The method puts forward a new way to integrate the spatial autocorrelation law and property similarity principle into one in a unified machine learning method. The TPML model includes the following six steps:

(1) Calculate the difference in paired observations, including the difference in SHM concentration and corresponding difference in covariates;

(2) Build a machine learning model using the difference in SHM concentration as the response variable and the corresponding difference in covariates as predictors;

(3) Predict the SHM concentration difference between observed and unobserved points;

(4) Determine how many neighbors should be included in the final prediction through the cross-validation method based on the predicted concentration difference;

(5) Obtain near observations to attend the final prediction for each unobserved point;

(6) Predict the concentrations at the unobserved points and estimate the uncertainty using selected near observations.

The model validation experiment includes following five steps:

(1)Prepare data and extract the values of the covariates at all points.

(2)Draw samples with the size as 50, 100, 150, 200, 250, 300, 350, 400, 450, 500, 550 and 600 from the points with Mean of the Shortest Distances (MMSD) and Spatial Simulated Annealing (SSA).
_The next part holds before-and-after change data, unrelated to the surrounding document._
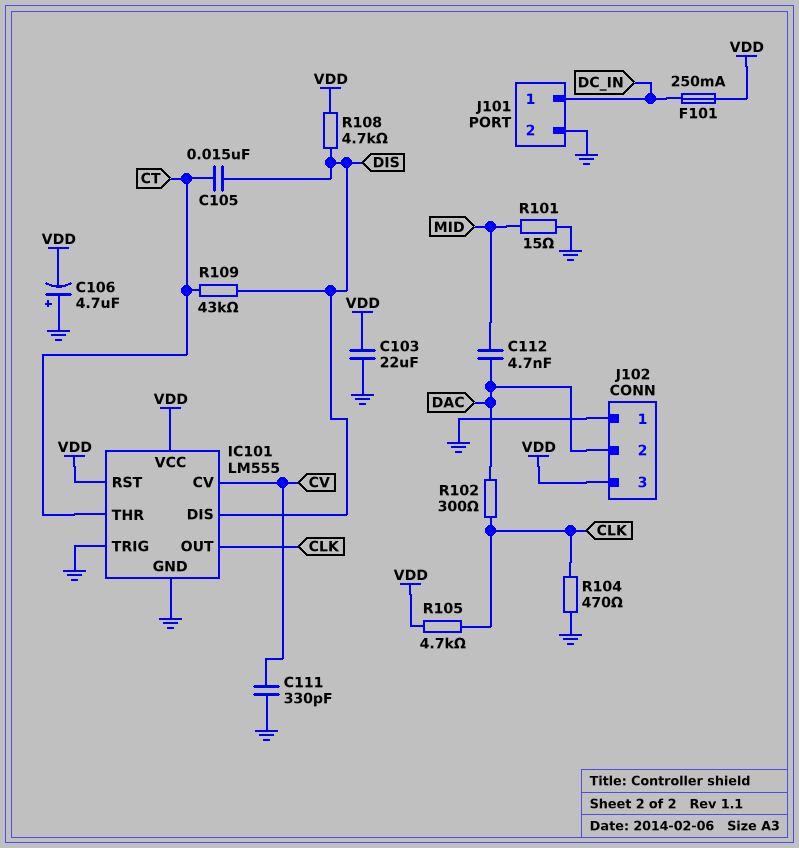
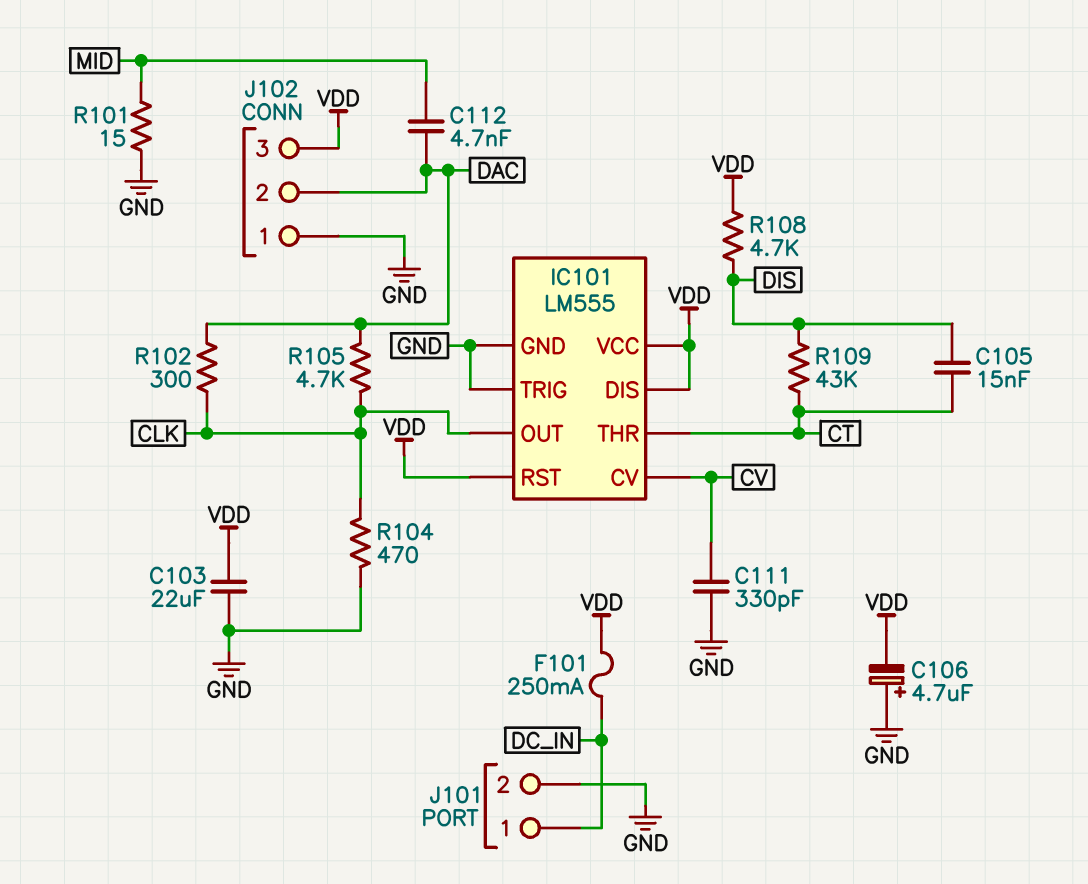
IC101 pin DIS: DIS -> VDD
R105: 4.7k (CLK, VDD) -> 4.7k (CLK, DAC)

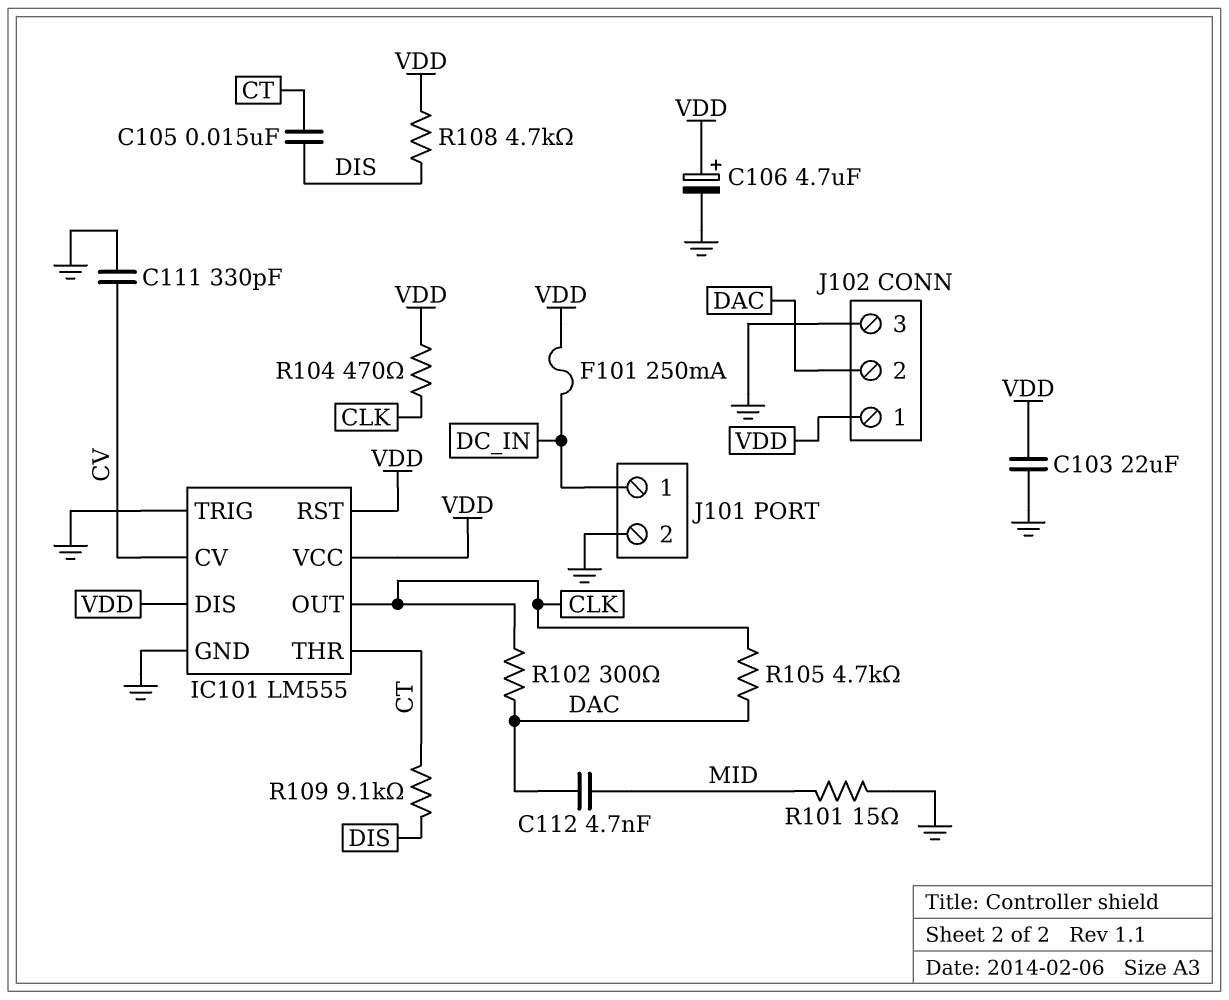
C106: 4.7uF (plus GND, minus VDD) -> 4.7uF (plus VDD, minus GND)
J102 pin 1: GND -> VDD
J102 pin 3: VDD -> GND
R104: 470 (CLK, GND) -> 470 (CLK, VDD)
R109: 43k (CT, DIS) -> 9.1k (CT, DIS)

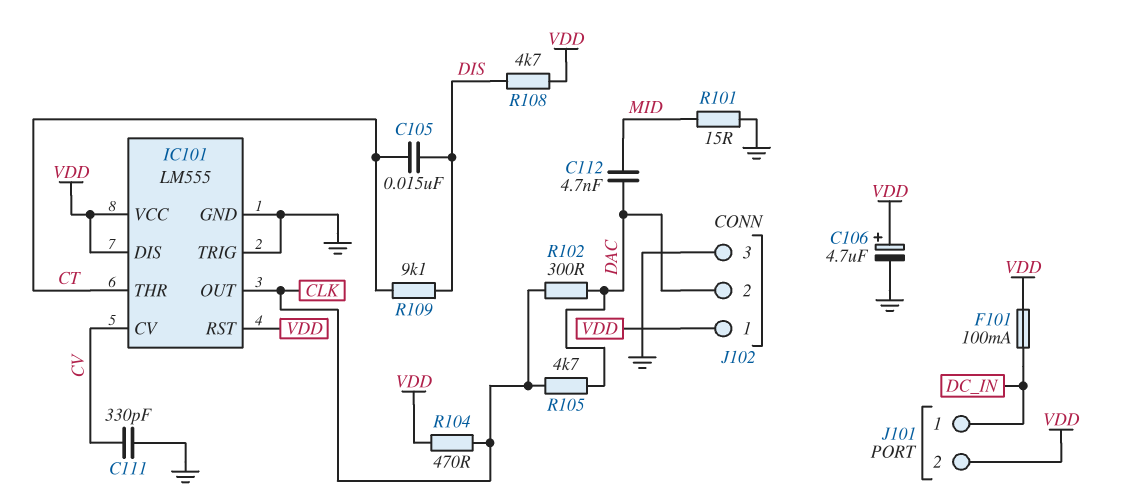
C103: 22uF (GND, VDD) -> none
F101: 250mA (DC_IN, VDD) -> 100mA (DC_IN, VDD)
J101 pin 2: GND -> VDD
Treat the points in each sample as an training data, and corresponding unselected points as validation data. Every row of the training data and data validation include one target variable value and its covariates values. As in practice of spatial sampling, the spatially even coverage is most concerned. The training data of the cross validation here simulated the realistic spatial sampling with different sample size.

(3)Build TPML model, LRK, RF, RFRK and fit the variograms with each training data set separately.

(4)Predict the target variable values at validation points using the TPML, OK, LRK, RF and RFRK.

(5)Compare the validation results of these methods.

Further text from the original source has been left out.